After a warm welcome from the Chair and Chief Executive of Publishing Scotland, Bob McDevitt and Marion Sinclair, the conference was in motion. The most engaging speeches, for me, were delivered in the morning session. The key note speech came from Alan Clements, Director of Content at STV on ‘Future-Gazing-what’s in store for media and culture in the next few years.’ Clements pushed that in this day and age there is an issue of content, rather than the means of distribution in broadcasting and publishing. After all, “content is king” Clements later declared. Ultimately, Clements argued that publishing and TV should be more engaged than they already are. He also stated that Scotland has become the “other” in UK terms, thus publishers and TV should work together to create new Scottish-centric material.

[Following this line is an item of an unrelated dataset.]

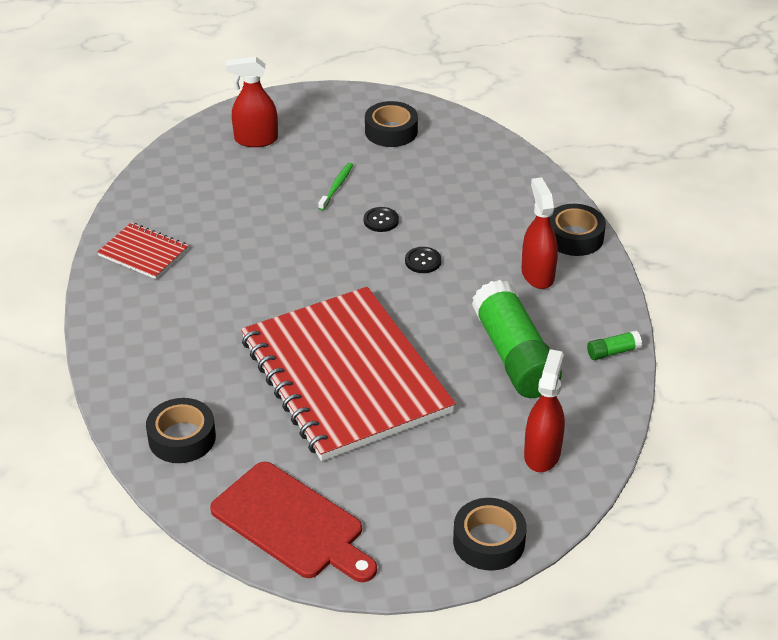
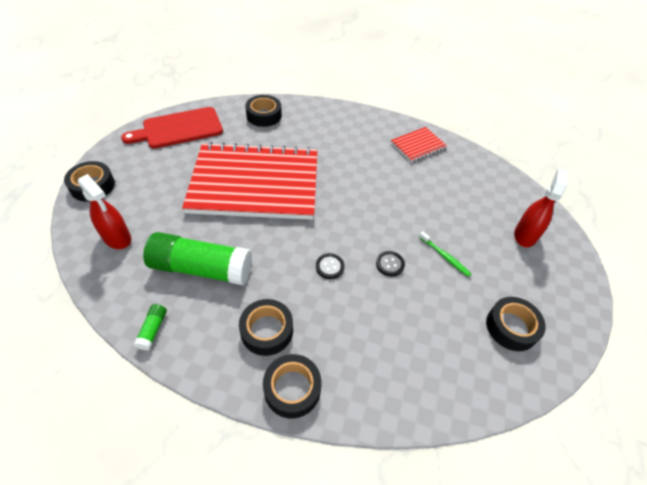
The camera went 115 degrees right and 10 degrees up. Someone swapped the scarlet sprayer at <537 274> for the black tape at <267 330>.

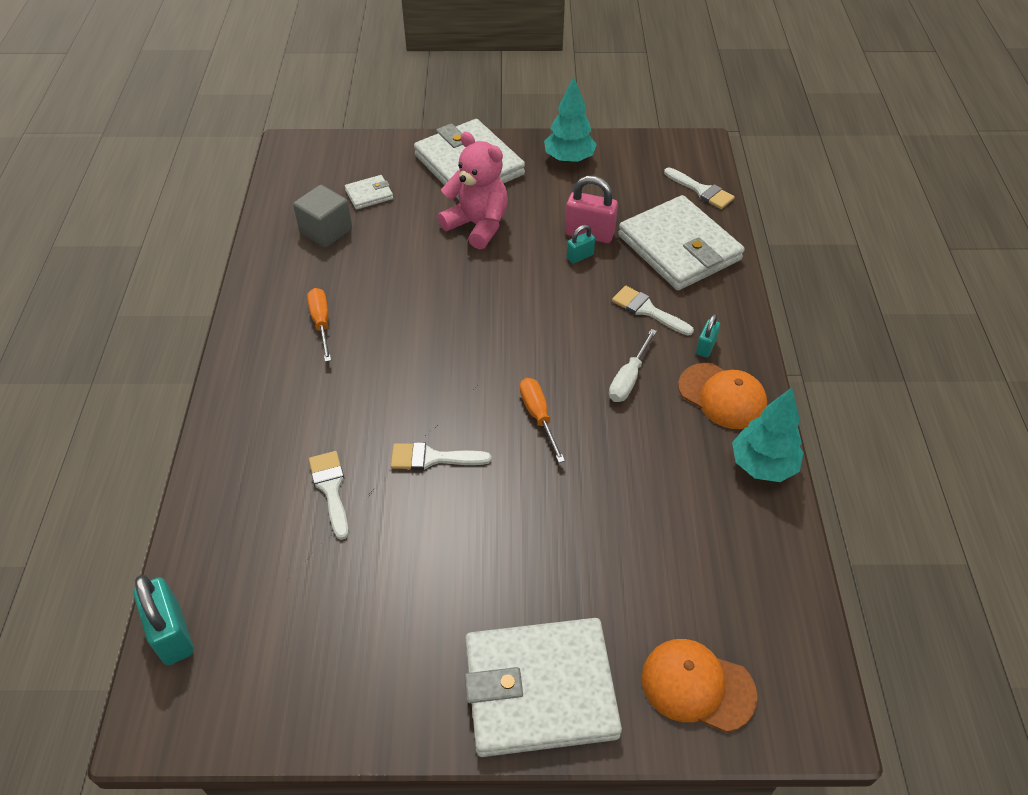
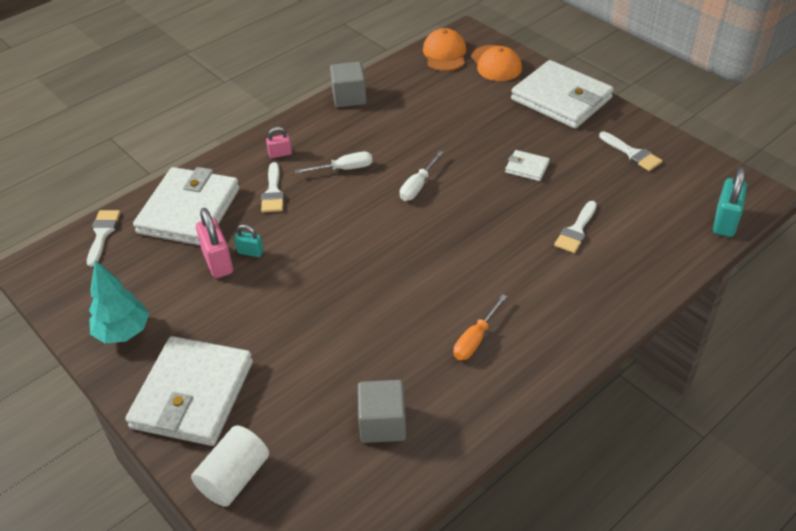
The camera went 130 degrees left and 5 degrees down. Someone put down the pure white cylinder at <234 477>. Someone repainted the turquoise padlock at <706 347>, which became the rose-pink padlock at <280 154>. Someone swapped the turquoise toy tree at <762 465> for the grey solid cube at <349 97>. Someone repainted the orange-coloured flat screwdriver at <538 416>, which became the pure white flat screwdriver at <418 186>. Someone carried the orange-coloured peaked cap from <722 396> to <445 54>. Someone carried the pure white billfold from <369 194> to <527 167>. Someone carried the pure white paintbrush from <432 458> to <632 153>. Someone took away the rose-pink stuffed bear at <477 225>.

Steve Bohme, Research Director of Book Marketing Ltd gave an insightful talk on key retail market trends. His decision to use a weddings metaphor in his slides was very effective but left some of us disheartened with the lack of real cake during refreshments…

Then came the presentation that was a firm favourite of mine, Social Media Consultant, Jon Reed speaking about ‘Publishing Direct-reaching readers online using social media.’ Social media is certainly proving to be one of the principle ways to reach consumers as Reed presented the staggering facts of there being two billion people online, 850 million on Facebook and approximately 500 million Twitter users worldwide! Reed was very insightful and revealed numerous ways to reap the benefits of social media marketing that many social media fiends would not even think of!

The afternoon sessions were less digitally focused but nonetheless enlightening with talks ranging from metadata (from Nielsen Bookscan) to Scottish library partnerships. At the end of proceedings Publishing Scotland kindly set up a Q&A session for us students, which gave us a valuable 45 minutes to grill those already in the industry.

My thanks go to Publishing Scotland for a fascinating and well-organised day.